Protein Structure and Synthesis: The Road to the Nobel Prize
How Do Proteins Fold? The Thermodynamic Hypothesis
Proteins fold into specific shapes to do their work. But how this happens was a major scientific mystery. Anfinsen wanted to know if positioning the right number of the right amino acids in the right sequence was enough to form a folded protein. For this work he used ribonuclease (RNase) from cows—obtained, interestingly enough, from a slaughterhouse.
Eventually, Anfinsen’s conclusions became known as the Thermodynamic Hypothesis: the three-dimensional form of a protein is determined by the protein’s amino acid sequence and the environmental conditions in which the folding occurs.

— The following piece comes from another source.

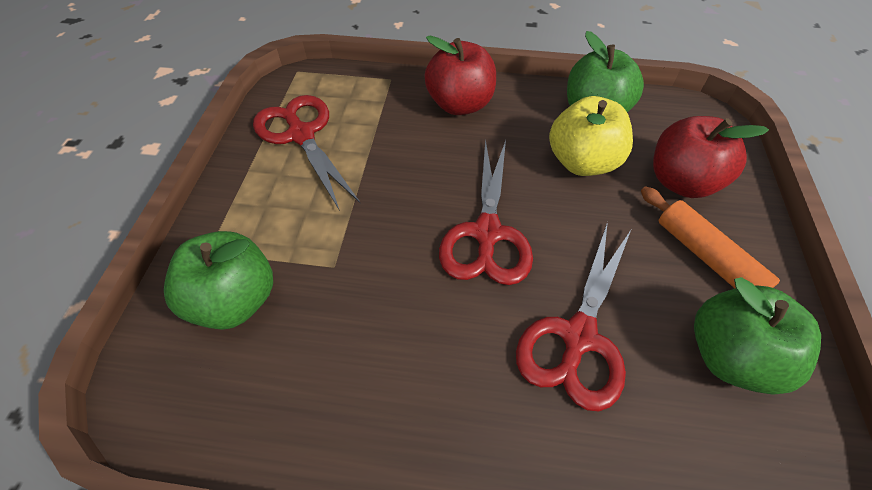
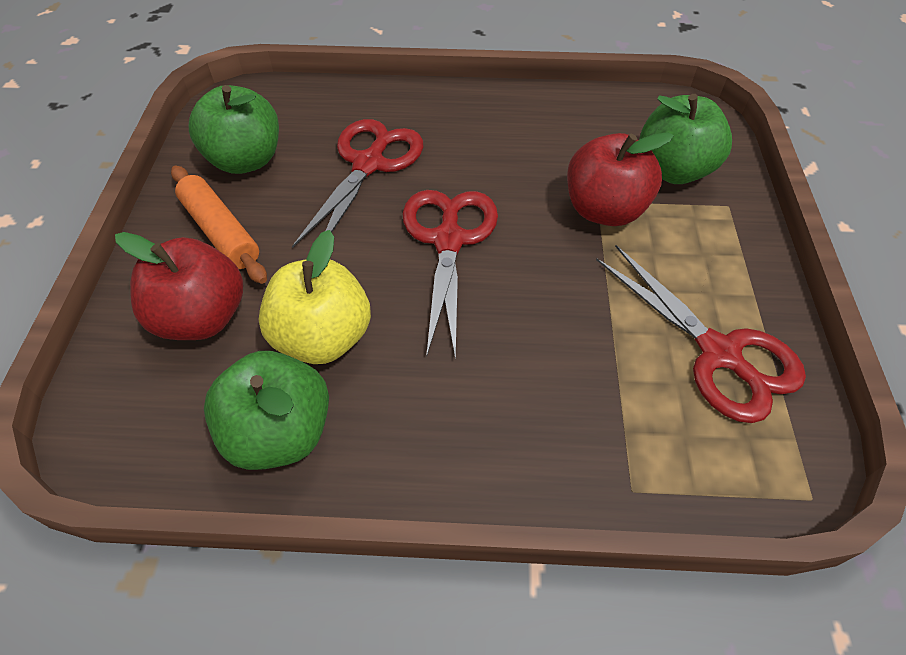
camera: 175 degrees right, 0 degrees up
(460, 104) = (499, 433): red apple -> red apple (604, 210)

Image from The Molecular Basis of Evolution.
Can We Make Proteins?
In 1962, Christian Anfinsen left the NIH, after 12 years in Bethesda, for Harvard Medical School, but returned months later to the National Institute of Arthritis and Metabolic Diseases (now the National Institute of Diabetes, Digestive, and Kidney Diseases). As chief of its Laboratory of Chemical Biology, Anfinsen began researching the nuclease protein of the bacteria Staphylococcal aureus. His goal was to discover the protein’s amino acid structure and then synthesize it himself in the laboratory.
By 1966, Anfinsen and his colleagues had isolated Staphylococcal nuclease. Just as in the beef RNase, they found that the unfolded chain could refold into the correct shape. A year later, they had the sequence of the 149 units in the amino acid chain.
Finding the Right Technologies
Along the way, Anfinsen tried many purification methods and helped develop the powerful affinity chromatography technique. A molecule called a “ligand” that binds to a specific receptor is anchored to solid support. When a solution flows over it, the ligand binds to the specific molecule that has an “affinity” or natural bond with it. After the solution is washed away, the now purified molecule is stripped from its support.
Amazing to think that so simple an apparatus could yield such significant contributions to the understanding of protein structure. Columns like this are seen in many photos of Anfinsen’s lab equipment.
Learn more on the artifacts page: Pharmacia Fine Chemicals Affinity Chromatography Tube
From the permanent collection of the NIH Stetten Museum, courtesy of Dr. Christian Anfinsen
U.S. Library of Medicine, courtesy of Libby Anfinsen
The Nobel Prize
Underneath this suave massive exterior, I’m shivering like a bowl of jelly.
- —as reported in the NIH Record, November 7, 1972
Dr. Anfinsen’s work on ribonuclease (RNase), which demonstrated that the information required to fold a protein into its particular three-dimensional active state came from its sequence of amino acids, was recognized with the Nobel Prize in Chemistry in 1972. He shared the prize with Stanford Moore and William H. Stein of Rockefeller University. This knowledge led several groups to be able to synthesize RNase, which was the first time that an enzyme had been artificially created from chemicals in the laboratory.